The project designed by EOVASTUDIO architects encompasses the different parts of the programme in a single volume made up of a single material, to create a building of a dominant character. The constructed system used, of dry-joint metal cladding, is related to both, the industrial rhetoric and the motor world.
The volumetry is resolved by means of a simple formal operation, with no other mechanisms than the façade planes themselves, inclining them until they reach almost 45º.
For its structure, a hybrid system of beams and poststayed and cable-stayed pillars is used, which reduces the bracing elements to the main porticoes of the building.
Description of project by EOVASTUDIO architects
On the right bank of the mouth of the Rio Tinto, on a plain adjacent to the Nicoba marshes, the largest industrial estate in the province of Huelva extends. On the outskirts of the industrial estate, on a plot of land between the urbanised and the void, the Swedish truck manufacturer Scania decided to locate its new facilities in the region.
The main quality of this location was that of having a direct connection with the different infrastructures that surrounded it, offering the challenge of facing a complete visual exposure, where architecture becomes an advertising element as well as a functional container.
The program requested was simple but with opposite conditions. On the one hand, a large diaphanous, horizontal and zenithally illuminated space for the adjustment of the trucks. On the other hand, a display space and commercial area at various levels with natural light needs for the administrative units.
The requirement to create a building with a dominant character in the environment leads us to encompass the different parts of the programme in a single volume, with a single material, trusting that this decision will help to make up for the shortcomings that a relatively small programme generated for us for this purpose.

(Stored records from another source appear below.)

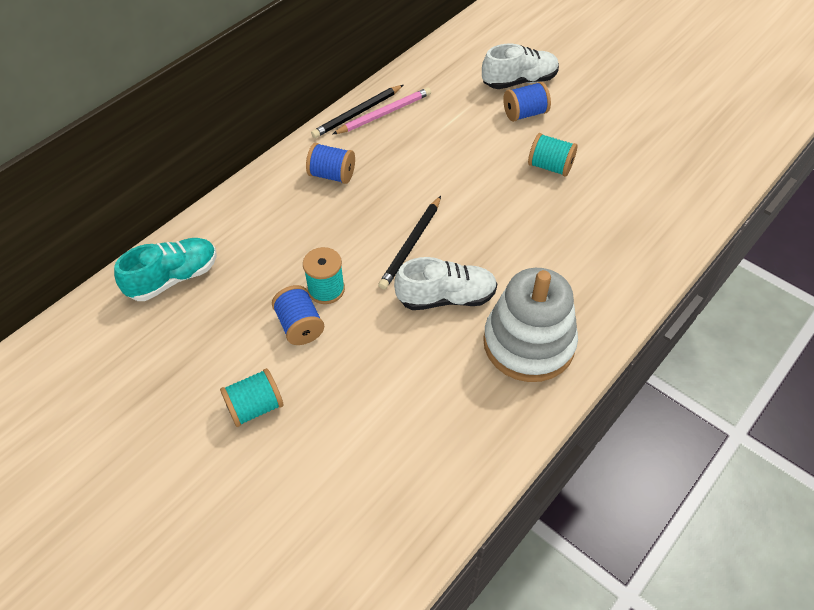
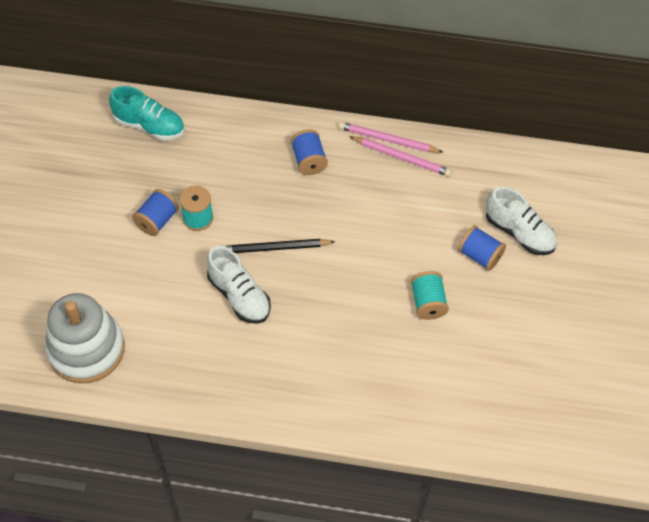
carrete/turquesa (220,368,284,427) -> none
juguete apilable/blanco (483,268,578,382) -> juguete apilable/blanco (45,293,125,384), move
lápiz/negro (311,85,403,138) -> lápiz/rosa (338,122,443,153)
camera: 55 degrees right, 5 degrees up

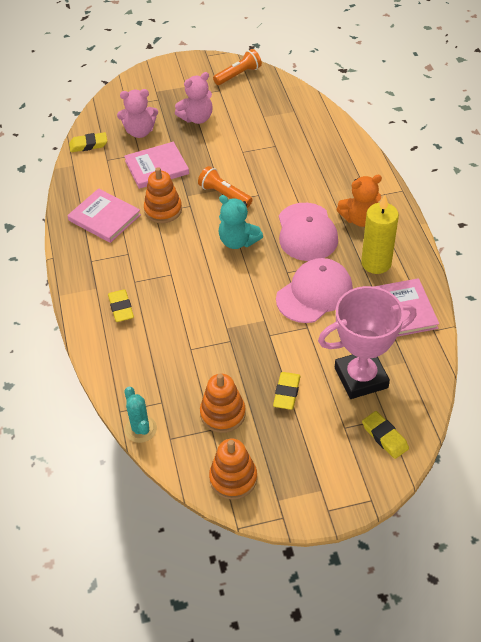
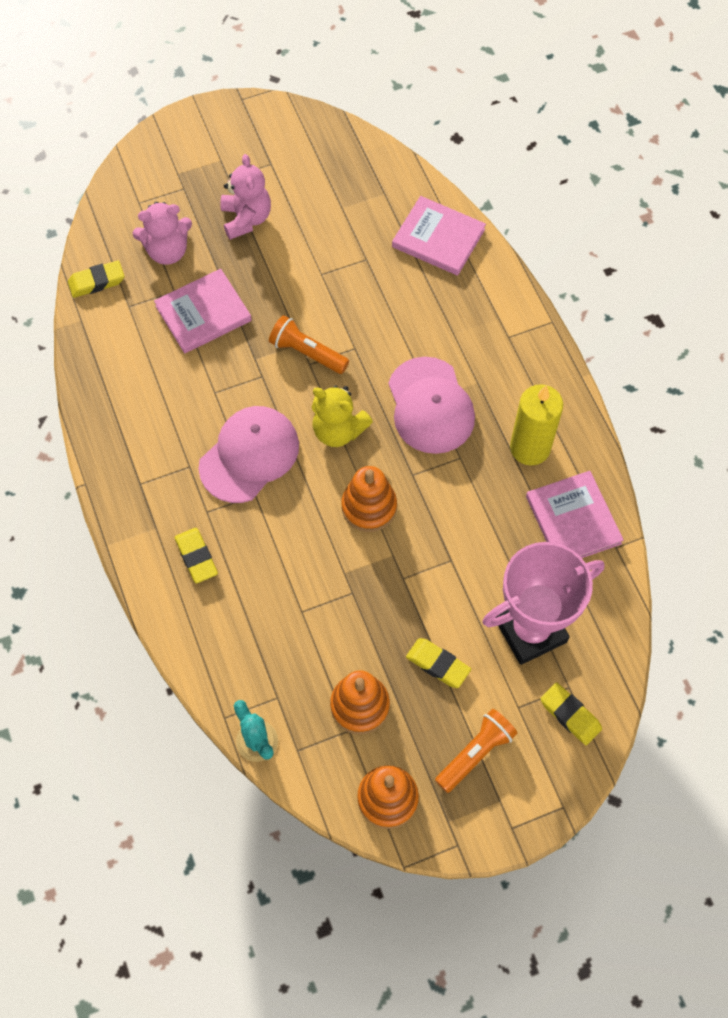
osito/naranja (336,175,382,227) -> none
libro/rosa (67,188,141,243) -> libro/rosa (392,196,486,276), move
juguete apilable/naranja (144,167,182,223) -> juguete apilable/naranja (341,466,397,532), move
lámpara de mano/naranja (213,49,262,85) -> lámpara de mano/naranja (435,709,518,793), move
gorra/rosa (276,258,353,323) -> gorra/rosa (199,406,299,503), move
osito/turquesa (218,195,263,249) -> osito/amarillo (312,386,373,447)
osito/rosa (175,72,213,124) -> osito/rosa (220,154,271,240), 60 degrees counterclockwise
goma de borrar/amarillo (273,372,301,410) -> goma de borrar/amarillo (406,638,471,688), 60 degrees counterclockwise
camera: 10 degrees left, 15 degrees up

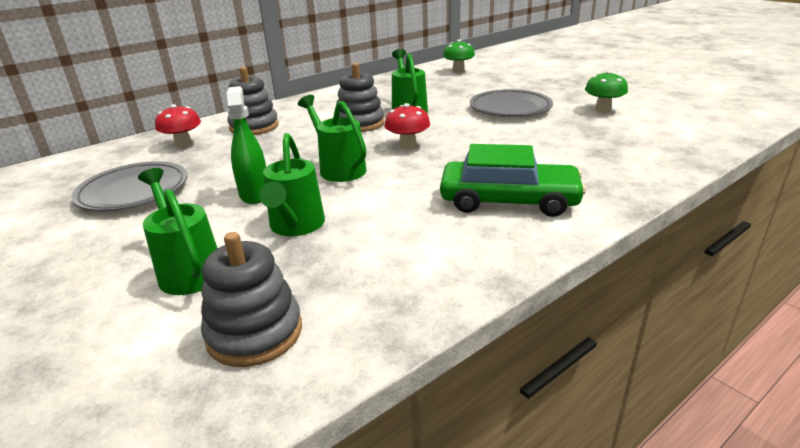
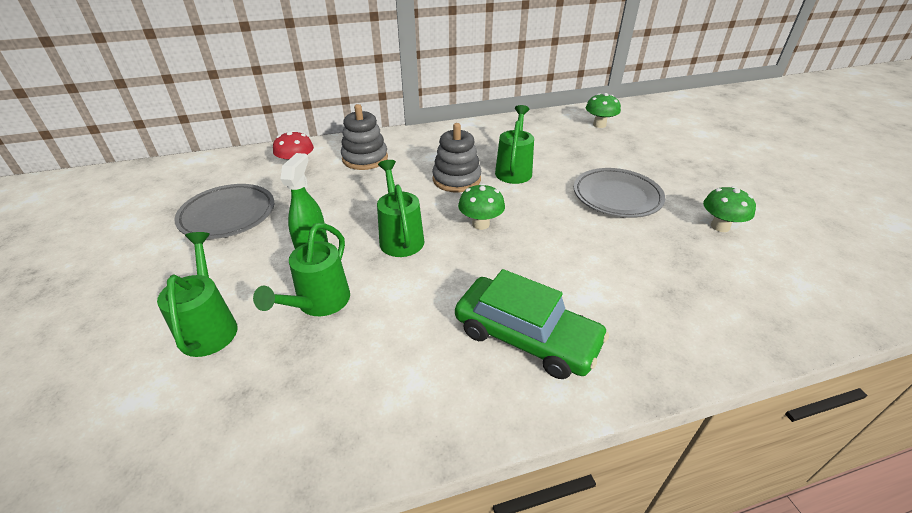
juguete apilable/gris (201,232,302,367) -> none
seta/rojo (384,103,430,149) -> seta/verde (458,183,505,230)
camera: 20 degrees right, 10 degrees up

In this way, the marked unevenness of the plot is used in favour of these interests, creating a large esplanade in front of the access area, delaying the position of the retaining wall and also superimposing the programme vertically on the head of the building, all in order to increase the height of the volume from 10 metres in the rear areas to almost 20 metres in the main western corner.
This set of volumetric needs are resolved by means of a simple formal operation, an inclination or folding of the façades until reaching almost 45º, in a gesture that begins continuous and symmetrical and then adapts to the specific conditions of each orientation, prolonging and dilating the access thresholds with no other mechanisms than the façade planes themselves.
To this end, it was decided to use a structural system of cable-stayed and post-stayed beams and pillars, a hybrid scheme that stiffens the structure until no more bracing elements were required than the main porticoes of the building. But also with a direct and precise construction system of dry-joint metal cladding, materials belonging to industrial rhetoric but also to the motor world, seeking a natural dialogue with the real users of the building.